Saturday, August 16, 2008

Seven Keys to Success!


So your going along on your merry way, when suddenly the unthinkable happens: Someone opens a skate shop the next county over! Who the hell do they think they are? With these easy tips, you can derail the next-town-overs chance of ever having their own scene:


1. First off, get real mad and talk as much shit as you can to anyone who will listen (and even those who won't). Remember, your surrounded by people who kiss your ass because your a shop owner. Use that to your advantage.


2. Make some calls! That's right, call all the companies, sales reps, and distributors and tell them how mad you are! Be sure to mention important details about the owner that you think may help your argument. If the guy can't get any product, then he can't have a shop right? Right! Don't forget to threaten to stop ordering from their company if they open up with the new guy.
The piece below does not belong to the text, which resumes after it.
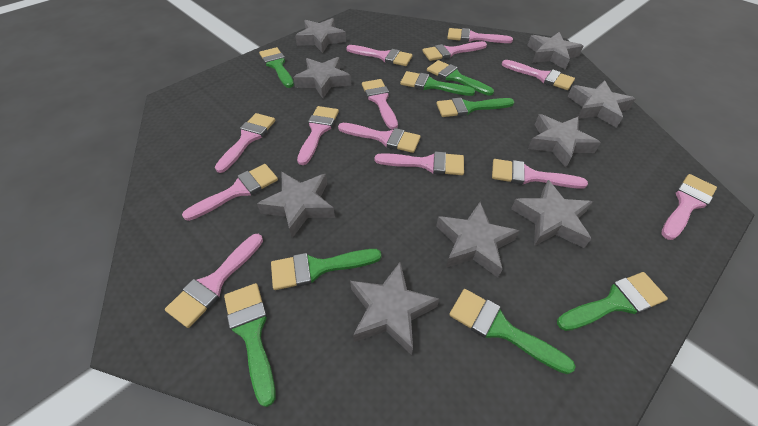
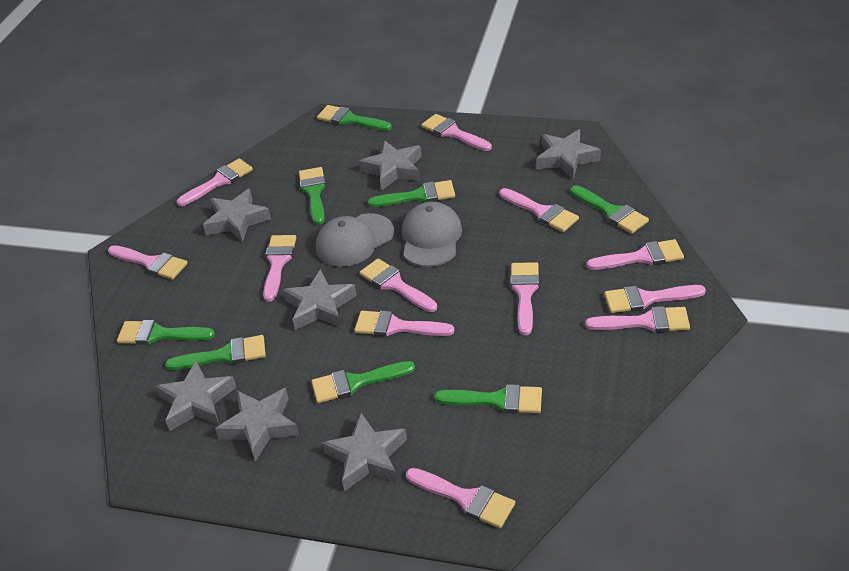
grey cap: 0 -> 2
grey star: 9 -> 7
pink brush: 13 -> 12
CAUTION: This tactic may backfire when all the people you talk to end up talking to the new shop owner and figuring out that he is really down for skateboarding and has been for over 20 years.


3. Lie! Probably the most important thing to do. Tell people things like "He doesn't even skate!" or "I'm a real skater!". Most importantly, if your ever confronted about lying, LIE SOME MORE! Momma' didn't raise no quitter!
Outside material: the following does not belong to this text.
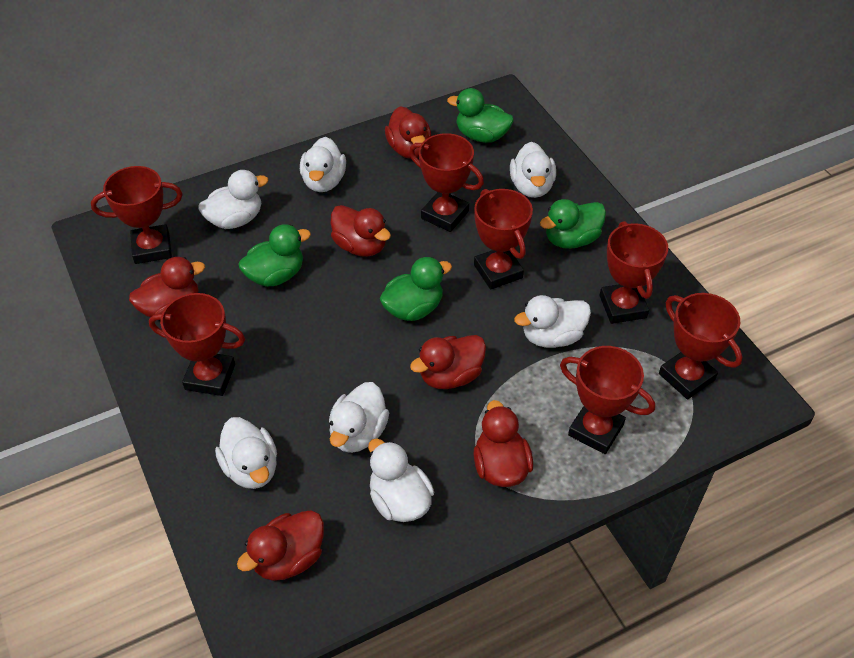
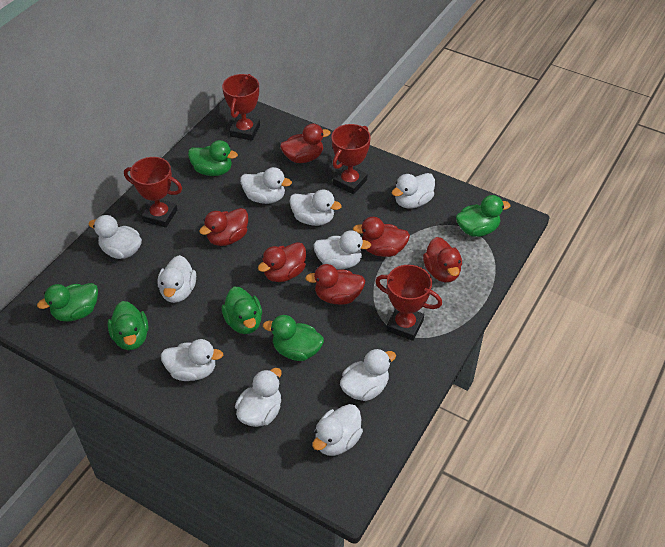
green duck: 4 -> 6
red trophy: 7 -> 4
white duck: 7 -> 10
4. Get your name out there!!! Forget selling hard goods from core skate companies when you can just sell your own! Put your name on everything! Remember, the kids don't know the difference between a cheap distribution house deck that you can mark way up and a quality stick from Deluxe. Use that to your advantage! They're young and impresionable! Use them!!!


CAUTION: Sometimes if you have too many people sporting your gear in one place, they look more like a soccer team than a bunch of hardend rippers.


5. Nike SB? No way. You can't have that. Remind everyone one about how much they suck and how they are not a "real" skate shoe company. Remember to not let anyone know that Ipath is owned by Timerland though.


CAUTION: If you ever carried a Nike SB and lost the account for selling stuff to Japanese kids on Ebay, you might not want to make a big issue out of it. It might make you look like a fool.


6. Lurk out the other guy's town and sell stuff out of your car. That's right, load up your station wagon and hock product out of it like your selling onions on the side of the road in Georgia. Let the other guy know who's the boss!!! Just stay foucused and remember, you doing all of this for the kids.


CAUTION: This tactic may make you look desperate and cause some people to ask why you even have a store in the first place if you just going to sell stuff out of your car.


7. Myspace is the key!!! Instead of reading a book, drawing, painting, working on getting a degree online or whatever, lurk Myspace all day. It's the only way to see what's really going on with skateboarding. Plus you can keep a close eye on you evil nemisis and watch his every move. Be sure to delete any 9 year olds who may have the competitions shop as a friend. That won't be tolerated!!! All kids must see the ugly, selfish side of the "sketchy skateboard industry" (Meronek) as early as possible! Remember, Myspace is like a game of chess, only with out the application of skill, logic, or strategy.


CAUTION: Chances are the other guy isn't an idiot. There's a small chance that he may even be smarter than you. If that's the case, be cautious! He may be a few steps ahead of you, but then again, he may not.


Just follow these seven easy steps and you will be well on your way making sure that your shop is the only place in three counties where skaters are allowed to shop!


Remember folks, it's all just witty banter...have fun with it!


2 comments:

Boucher said...

the sad thing is that no names were said and i no exactly who u r talking about lol

V said...

I have no idea who you're talking about, but that was hilarious. And tactful. Good one.